Guru/dosen yang berpandangan kuno selalu menganggap bahwa tugasnya hanyalah menyampaikan materi, sedangakan tugas siswa/mahasiswa adalah mengerti dengan apa yang disampaikannya. Bila peserta didik tidak mengerti, maka itu adalah urusan mereka. Tindakan seperti ini merupakan suatu paradigma kuno yang tidak perlu dipertahankan.
Teks dalam Pembelajaran BI pada Kurikulum 2013 dari sudut pandang teori semiotika sosial, teks merupakan suatu proses sosial yang berorientasi pada suatu tujuan sosial.
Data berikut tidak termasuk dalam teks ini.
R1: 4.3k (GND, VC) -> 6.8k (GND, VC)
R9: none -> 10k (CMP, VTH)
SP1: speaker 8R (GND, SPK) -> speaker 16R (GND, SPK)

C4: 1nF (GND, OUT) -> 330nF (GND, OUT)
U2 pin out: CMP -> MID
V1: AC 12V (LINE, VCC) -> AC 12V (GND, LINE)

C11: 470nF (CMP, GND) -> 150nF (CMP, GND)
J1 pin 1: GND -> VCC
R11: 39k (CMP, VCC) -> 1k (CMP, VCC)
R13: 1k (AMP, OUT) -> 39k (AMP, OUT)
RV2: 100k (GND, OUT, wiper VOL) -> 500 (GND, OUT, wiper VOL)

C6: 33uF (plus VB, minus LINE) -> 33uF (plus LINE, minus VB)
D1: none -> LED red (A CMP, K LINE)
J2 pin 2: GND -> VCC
Suatu proses sosial memiliki ranah-ranah pemunculan tergantung tujuan sosial apa yang hendak dicapai melalui proses sosial tersebut. Ranah-ranah yang menjadi tempat pemunculan proses sosial itulah yang disebut konteks situasi. Sementara itu, proses sosial akan dapat berlangsung jika ada sarana komunikasi yang disebut bahasa. Dengan demikian, proses sosial akan merefleksikan diri menjadi bahasa dalam konteks situasi tertentu sesuai tujuan proses sosial yang hendak dicapai. Bahasa yang muncul berdasarkan konteks situasi inilah yang menghasilkan register atau bahasa sebagai teks. Oleh karena konteks situasi pemakaian bahasa itu sangat beragam, maka akan beragam pula jenis teks.

Penutup
          Pembinaan Bahasa Indonesia Lewat Pembelajaran adalah sebuah cara untuk memasarakatkan bahasa indonesia yang baik dan benar menurut EYD. Sudah menjadi wabah penggunaan bahasa alay, lebay, ataupun penggunaan kosakata bahasa asing, padahal bangsa yang bermartabat adalah bangsa yang menghargai warisan budaya dan bahasa. Banyak faktor mengenai penggunaan bahasa alay yang telah memasarakat tersebut, baik dikarenakan perkembangan informasi melalui jejaring internet, televisi ataupun media elektronik lainnya. Perkembangan yang pesat tersebut tidak diimbangi dengan penanaman nilai-nilai karakter bangsa pada masarakat. Melalui Pembinaan bahasa indonesia melalui pembelajaran diharapkan peserta didik mampu mengenali dan menerapkan bahasa indonesia yang baik dan benar menurut EYD. 

Daftar Pustaka
Kridalaksana, Harimurti. 1989. Pembentukan Kata dalam Bahasa Indonesia. Jakarta: Gramedia
Moeliono, Anton: 1985. Pembinaan dan Pengembangan Bahasa Indonesia. Jakarta: Djambatan.